The draglink steering template does not interface with any of the Adams Car shared database suspension templates because those suspension templates have tie rods. It does interface with the Twin I-Beam Suspension System in the acar_concept database. To correctly assemble the draglink steering to a suspension subsystem from the shared database, you must remove the tie rods from the suspension. The draglink and the tie rod have to be mounted to the left and right upright parts.

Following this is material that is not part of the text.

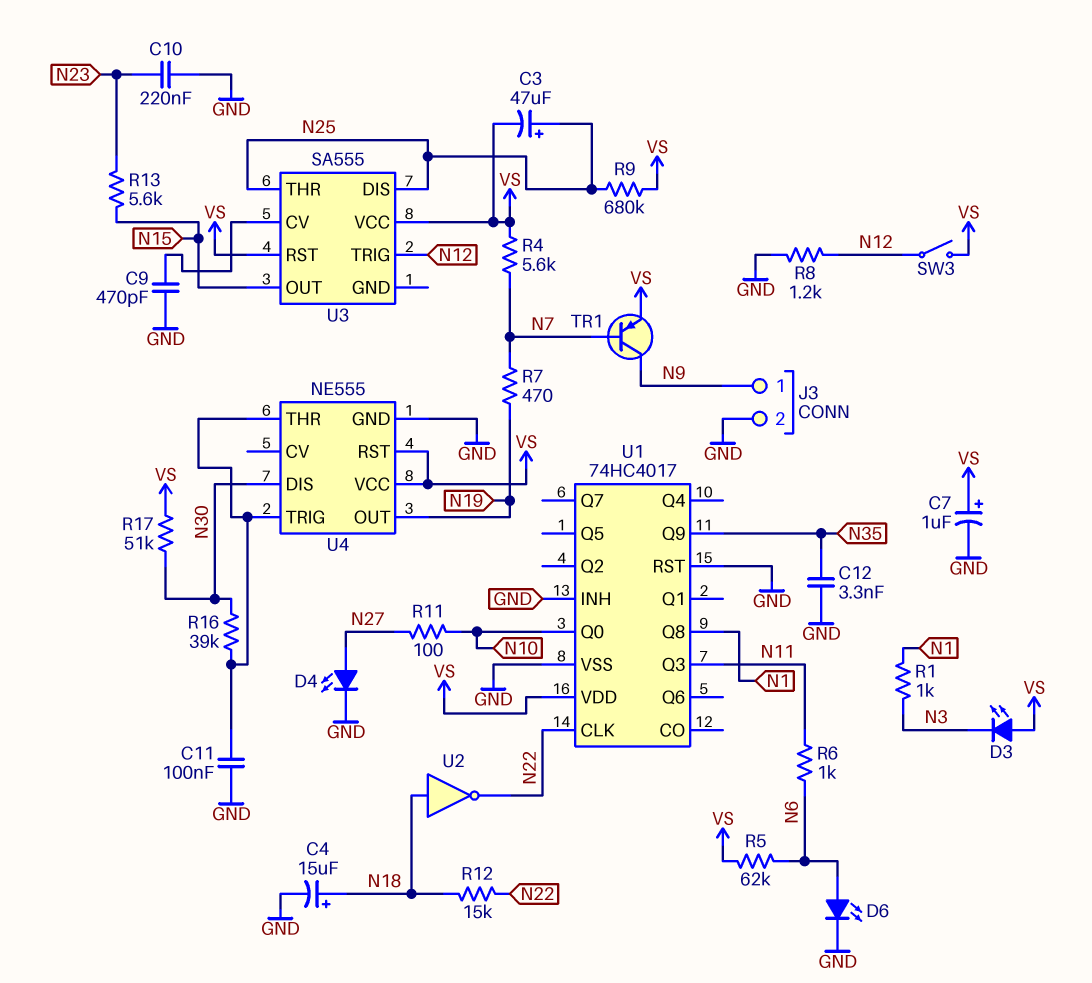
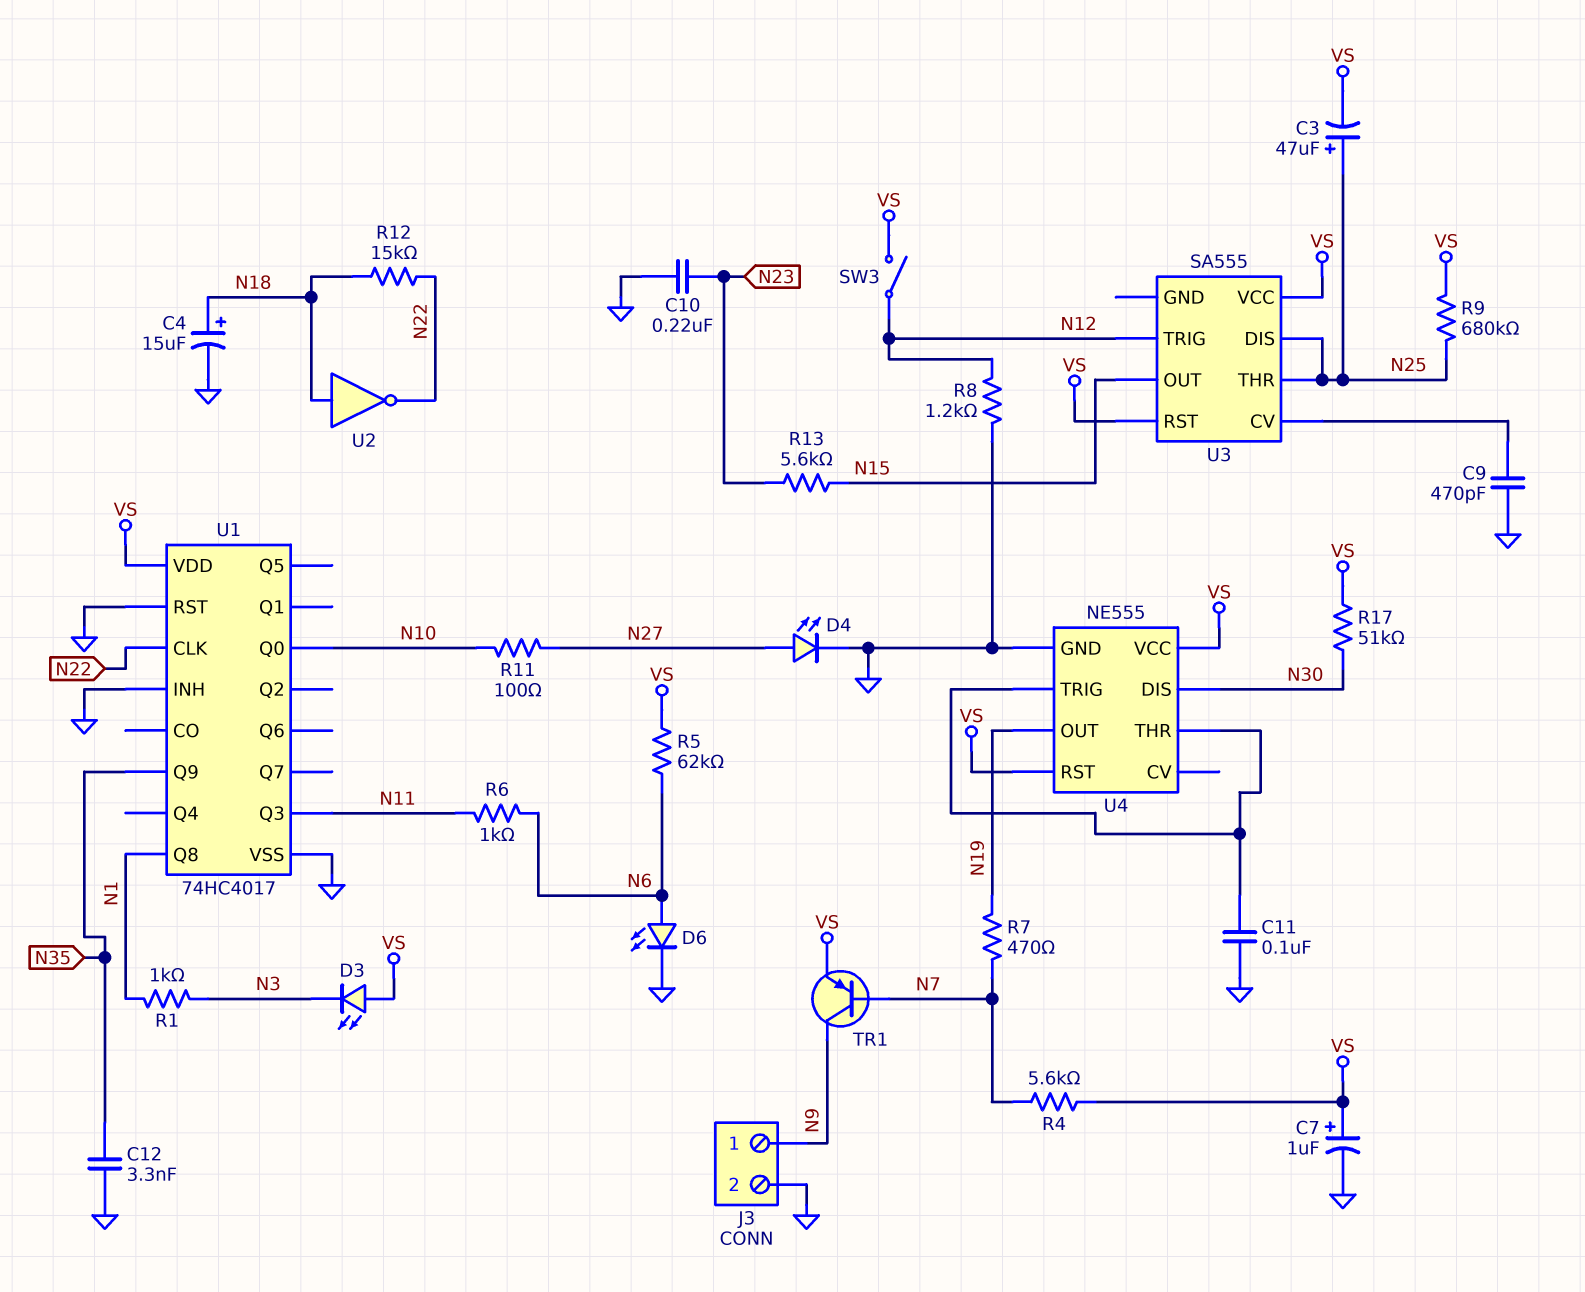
R16: 39k (N30, U4/THR) -> none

Torsion Bar Double-Wishbone Suspension

Overview

This torsion bar double-wishbone suspension template is a modified version of the standard Torsion Bar Double-Wishbone Suspension. In this template, however, the drive shafts are not modeled. If this suspension is intended to be used as a driven axle, you'll need to include in your full-vehicle assembly a template of major role "driveline".

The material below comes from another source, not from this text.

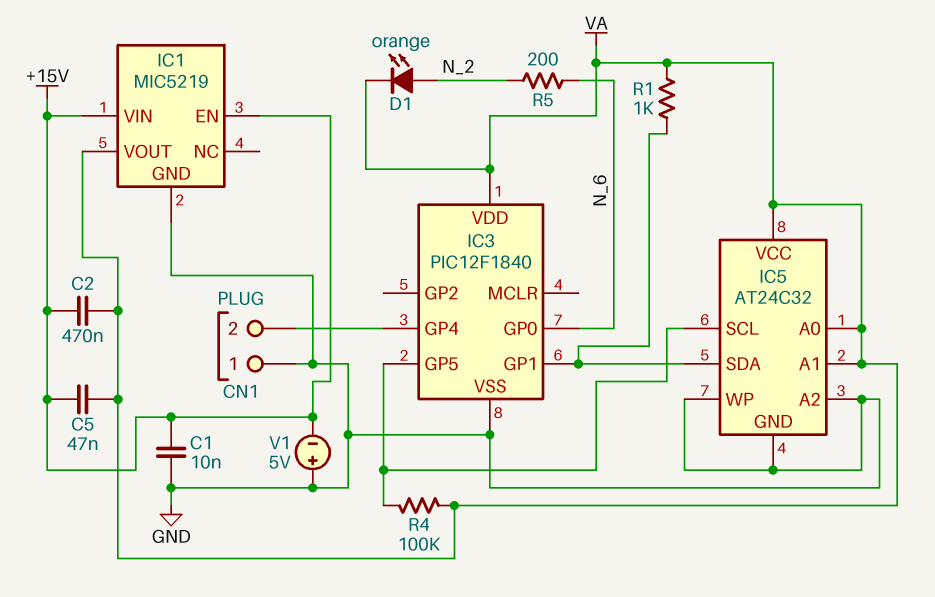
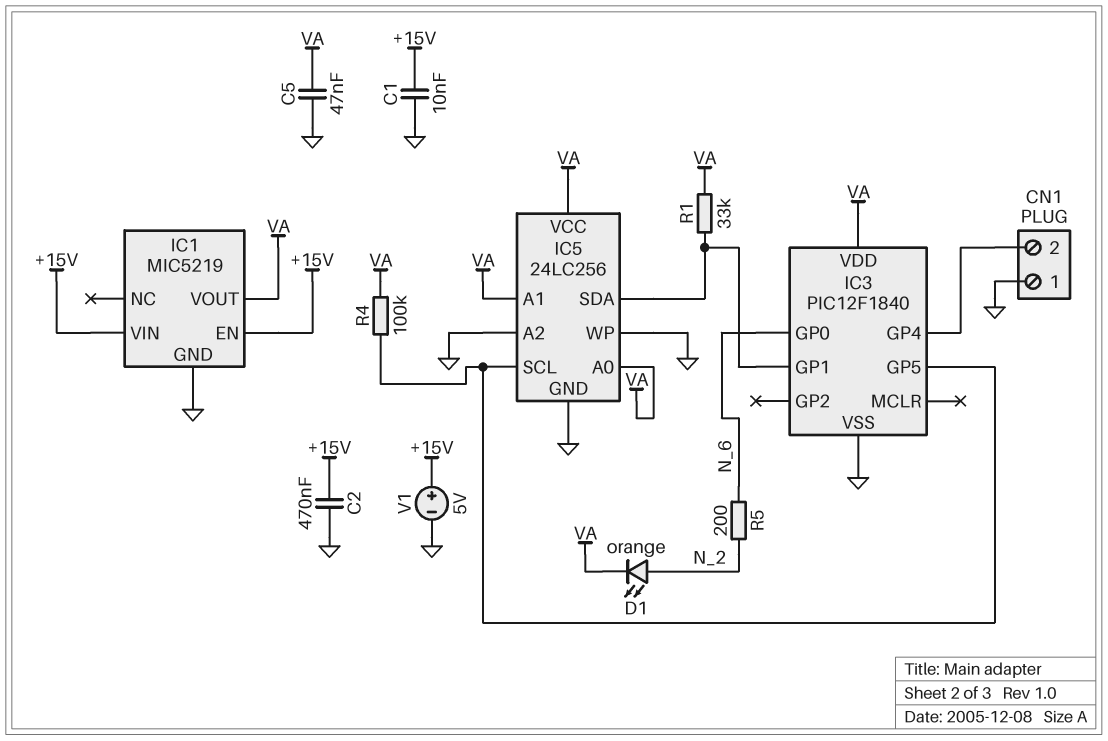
C2: 470nF (+15V, VA) -> 470nF (+15V, GND)
C5: 47nF (+15V, VA) -> 47nF (GND, VA)
IC5: AT24C32 -> 24LC256
R1: 1k (IC3/GP1, VA) -> 33k (IC3/GP1, VA)
V1: 5V (plus GND, minus +15V) -> 5V (plus +15V, minus GND)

Figure 36 Torsion Bar Double-Wishbone Suspension

Template name

_double_wishbone_torsion

Major role

Suspension

Application

Suspension and full-vehicle assemblies

Description

Refer to the standard Torsion Bar Double-Wishbone Suspension.

Four-Wheel Drive Driveline System

Overview

The four-wheel drive driveline system template provides an example model of a driveline for four-wheel drive (4WD) vehicles. This is intended for use with suspension templates that do not contain drive shafts.

Figure 37 4WD Driveline System

Template name

_driveline_4wd

Major role

Driveline

Application

Full-vehicle assemblies

Description

The transmission output torque is transmitted to the prop shaft, through the transfer case, and from there to the differentials. Front drive shafts are included, and should be connected to the spindles in the front suspension. Rear diff outputs should be connected to the rear axle shafts.

Files referenced

Bushing and differential property files

Topology

The 4WD driveline template consists of a two-piece prop shaft, a slip yoke, and two differentials. Transmission output torque is applied to the prop shaft input part, which feeds into the transfer case, which effectively locks the front and rear prop shaft speeds, and from there to the differentials. The prop shaft input part attaches to the powertrain through a revolute joint.

A bearing supports the front prop shaft at its aft end via an inline joint primitive that prevents translation of the front prop shaft perpendicular to the prop shaft's spin axis.

The following table maps the topology of the template.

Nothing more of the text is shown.